First, the court will appoint an adult relative or surviving spouse as the executor of your estate (in other words, making them your personal representative). The executor is responsible for protecting and managing your estate until all debts and taxes have been paid, after which time they can decide how what remains of your estate will be passed on
This kind of arrangement can put a lot of stress on your heirs and the potential for family feuds is high. Most of these problems are mitigated by having a personalized, legally-binding will of your own.
Estate Taxes In Idaho
Idaho does not levy estate taxes.
That said, if you are passing on your estate to someone in Idaho while you yourself reside in a different state that does levy estate taxes, then those taxes will still apply.
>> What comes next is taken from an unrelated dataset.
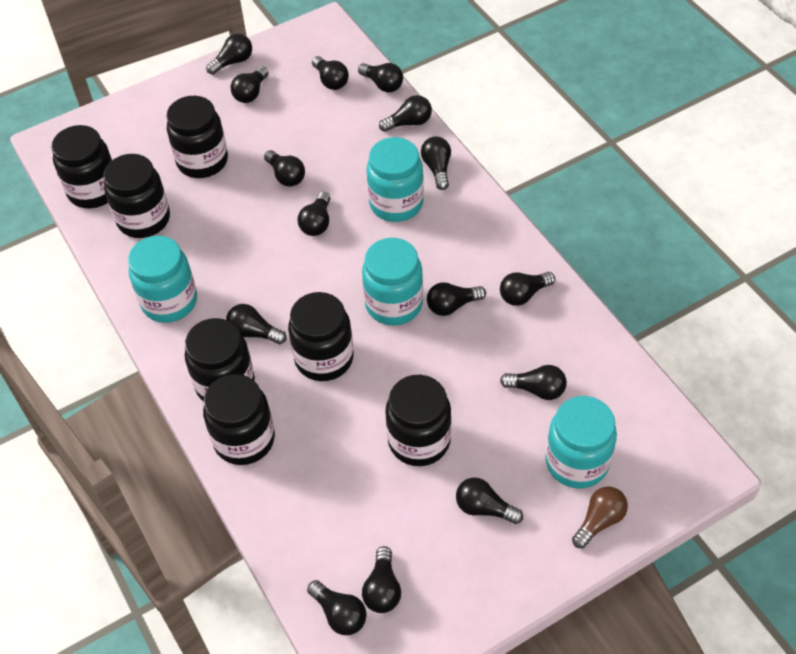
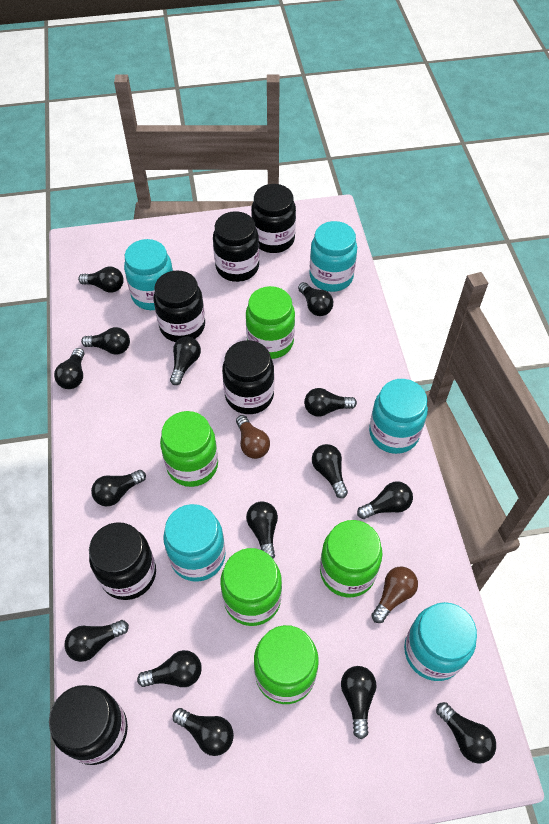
black jar: 7 -> 6
brown light bulb: 1 -> 2
green jar: 0 -> 5
turquoise jar: 4 -> 5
Estates that exceed a gross asset and prior taxable gift value of $11.58 million in the previous year are subject to federal taxes.
Individual federal and state income tax returns also still apply.
Having A Trust Doesn’t Mean You Don’t Need A Will
While it’s true that trusts are legal entities that hold and protect your assets, it shouldn’t be seen as a replacement for a will.
There are many circumstances where parts of an estate have not been transferred to the trust upon an individual’s death, and a will can solve this problem.
A will can grant Power Of Attorney to an estate attorney of your choice, so that if you die or are unable to access your estate yourself, your attorney can act as your representative in accordance with what is outlined in your will.
The Benefits Of Hiring An Idaho Estate Attorney
Estate attorneys know all the ins and outs of estate planning. They will work with you and offer legal advice to help you and your heirs get the most from your estate. They work to understand your goals and desires as to how your estate is maintained and passed on after you die.
You have a lot of control over this. For example:
- You can ensure that something is passed on to certain individuals only after they’ve attained a certain kind of education or reached a certain age.
- You can have parts of your estate passed to individuals only so long as they uphold ethical or religious standards that you yourself hold.
- You can have some of your estate donated to charities, organizations, or institutions that you support.
By establishing Property Power Of Attorney – a document that legally transfers the right of management of your property to your attorney – you can rest assured that your estate will be managed according to the dictates of your last will and testament.